The overseas entrants had little difficulty fitting in. Their status as colonials put them beyond the rigid categorizations of the British class system. Desmond Sheen’s father was a plasterer, but he found at 72 Squadron that ‘everyone got on, with a lot of hilarity and a lot of fun, extremely well. There was no conflict. There was a lot of taking the mickey out of each other, but it was all very friendly. They were all good sports.’36
Being a good sport was the essential quality in fitting in. Taken literally, it meant that athletic ability would count in a pilot’s favour, a factor which benefited the outdoorsy arrivals from the Empire. Deere found that ‘the natural reserve of all Englishmen gave way to a more friendly approach’ after a game of rugby in which New Zealanders took on the rest, beating the English pilots by a colossal score. He was a boxer who had taken part in the New Zealand amateur championships. He was reluctant to don the gloves again, but was persuaded to do so by a senior officer who advised him it would be good for his career. The abbreviation of a first name, the bestowal of a nickname, signalled you were in. Alan quickly became Al.
Being a good sport, however, went beyond the observance of the conventions, attitudes and observances of middle-class males of the time. A mood of tolerance prevailed so that individuality, even eccentricity, was prized. The business of aerial warfare meant that the type of military discipline applied to soldiers and sailors was not appropriate for airmen. Junior officers ad
dressed their squadron superiors as ‘sir’ on the initial meeting of the day. After that it was first names. Once in combat in the air, everyone was essentially on their own and beyond the orders of a commander. Good pilots, anyway, succeeded by initiative and making their own decisions.

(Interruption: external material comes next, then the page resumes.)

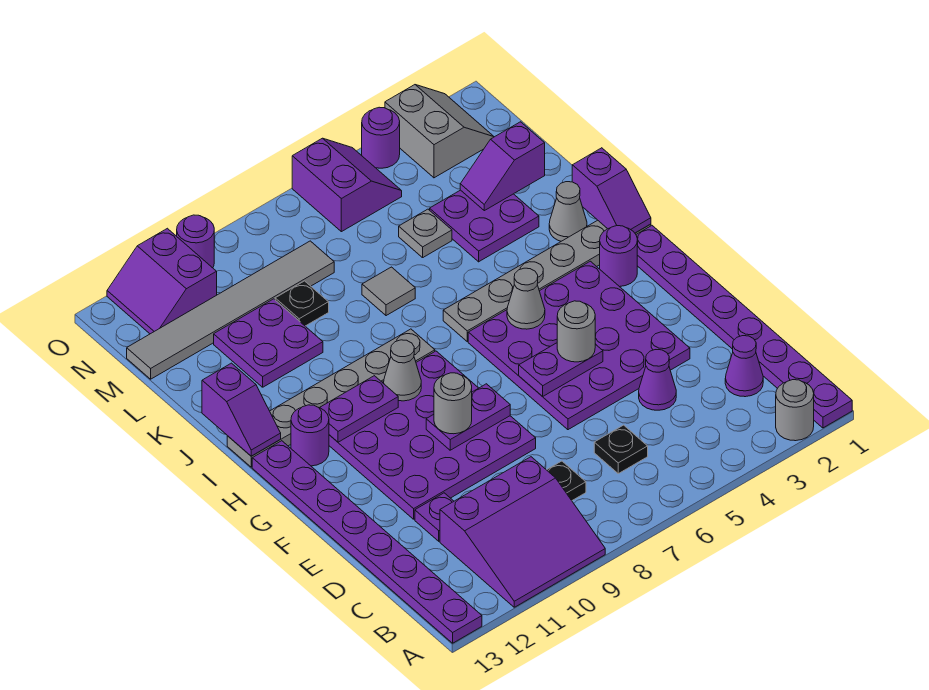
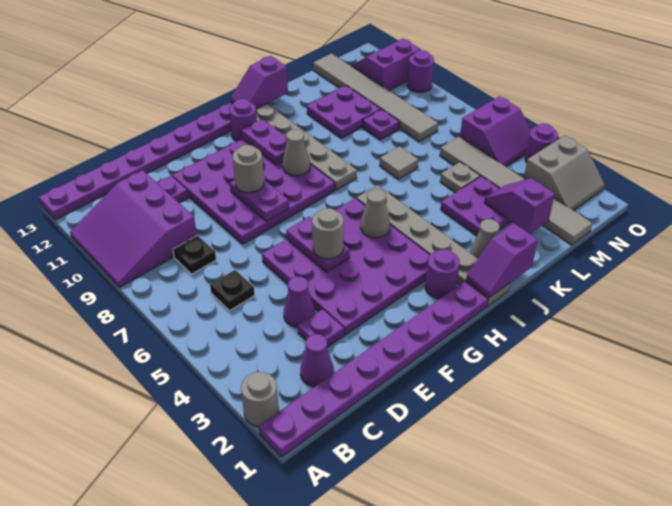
none -> purple plate D3 level 1
black plate L9 level 1 -> purple plate L9 level 1
none -> grey tile M1:M6 level 1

From the earliest days on the Western Front, pilots took a relaxed view of military conventions and often displayed a sceptical attitude towards senior officers, though seldom with their own immediate commanders if they had earned their respect. Pomposity was ruthlessly punished and shyness discouraged. Coy newcomers learned that a certain amount of leg-pulling and practical joking was the price of belonging. Deere, like all new arrivals, spent his first few weeks at 54 Squadron at Hornchurch doing dogsbody tasks like overseeing the pay and clothing parades. He was also required to check the navigation inventory and found to his concern that an item called the Oxometer was missing. On informing his flight commander, he was told that this was a very serious matter and the station commander might have to be notified if it was not found. It was some days before he ‘realized that no such item of equipment existed and that it was a trick played on all new pilots and one in which everyone from the station commander down participated’.37 The joke took on a further refinement when a particularly earnest pilot officer was told that the missing Oxometer had been found. A fake instrument was rigged up and the relieved officer invited to blow in it to check it was working, which resulted in him being sprayed with soot.